If you’re overwhelmed by all you have to do, it may help to put some key things in order.
Posted in , Jun 27, 2022
Julie Hayes is the Content Manager at Benjamin Rose Institute on Aging.
The demands of caregiving can easily bring you to the boiling point. Keeping track of all you have to do for your loved one is only part of the equation, but it’s a big part. When you streamline important tasks and get better prepared in case of an emergency, it can help you to feel less overwhelmed.
A survey by AARP and the National Alliance for Caregiving found that stress management was tied for the number one concern caregivers reported, along with fears for a loved one’s safety. Organization can be one of the most effective ways to manage stress.
The following tips can help to bring more order to your caregiving responsibilities:
A calendar is the most obvious way to stay on top of things like dates for doctor’s visits and social events. But it can also be an excellent tool for a variety of things that might be forgotten amidst the daily hubbub of your caregiving duties. You can jot down anything you need to remember, like times to dispense your loved one’s prescriptions or days that the grandkids plan to come by. A traditional paper calendar or datebook is easy to use and works particularly well if you want to give one to your loved one as well. But you may also want to try a digital calendar, which can make setting up regularly occurring things like mealtimes simple. The best part is that you’ll get reminders when a scheduled event is coming up.
Don’t forget to include your own appointments and personal plans, as well. This will help you to stay apprised of any scheduling conflicts, so that you can arrange for someone else to lend a hand when necessary.
Your loved one’s prescriptions are important to his or her health, but managing them requires more than organizing pills. A good system involves filling the pill organizer with the correct numbers for each day, as well as seeing to it that your loved one takes each medication at the proper time, and that they are refilled before they run out.
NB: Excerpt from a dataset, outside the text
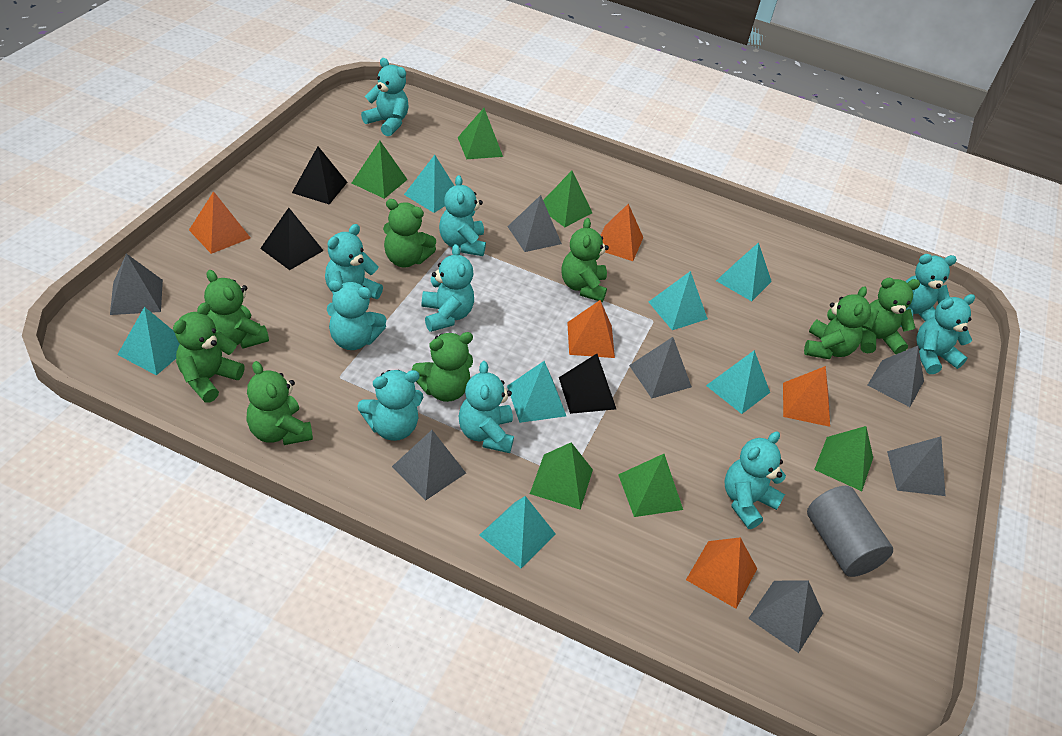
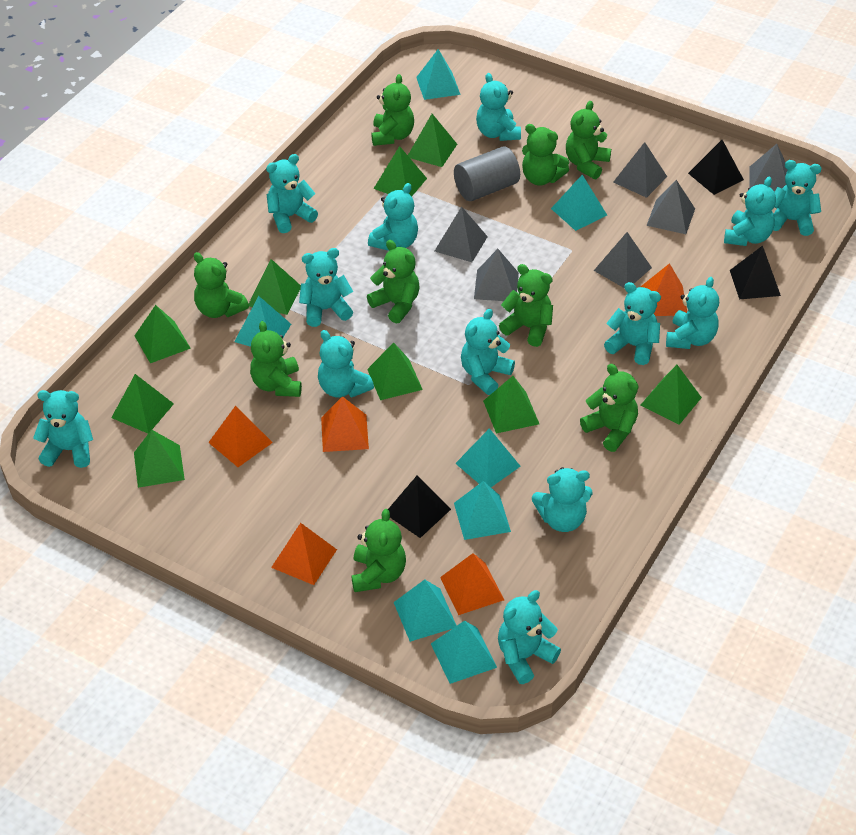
green pyramid: 6 -> 9
green teddy bear: 8 -> 9
grey pyramid: 7 -> 6
turquoise teddy bear: 10 -> 13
As discussed, your calendar is a great way to keep track of medications. It can help you to remember when they should be taken, as well as when they need to be refilled. If you’re not able to set up automated prescriptions, or choose not to, make a point of asking the pharmacist how far ahead of time you can request the refills. Certain pharmacies even have “medication synchronization” options, which allow you to set up a single monthly pickup day for all prescriptions, so that you don’t have to make a run several times each month.
It’s also a good idea to keep a list of the correct dosages for each medication your loved one takes. This is not only important for you to have, but is very helpful to share with other caregivers who step in for you when you can’t be there.
Jot down notes of important observations about your loved one’s condition, symptoms and behavior. You can do this on a regular notepad or on something more high-tech like your phone’s Notes app. Keeping these notes can help jog your memory in discussions with your loved one’s medical team, and can help you adapt your caregiving to what your loved one needs at a given time. For instance, if you’ve noticed things or situations that your loved one finds distracting or upsetting, you can be careful to avoid them as you move forward.
Keep contact information for your own, as well as your loved one’s:
Before you create the list, have a discussion with family, friends and neighbors about who is able and willing to respond in case of an emergency. If your loved one has a large family, it’s important to determine who is close by, has access to reliable transportation and is in the best position to provide assistance.
A crisis can upend even the most organized individual, so it’s important to have plans in place before something happens. Get to know the location and routes to hospitals that are close by. Note people on your emergency contact list who are in the best position to provide assistance. Dispense the information so that the key people in your loved one’s network are clear on how to access your loved one’s identification, insurance information and list of medications. If your loved one hasn’t made advance directives, encourage him or her to do so, so that those who help out in an emergency will be informed of any medical wishes and can honor them.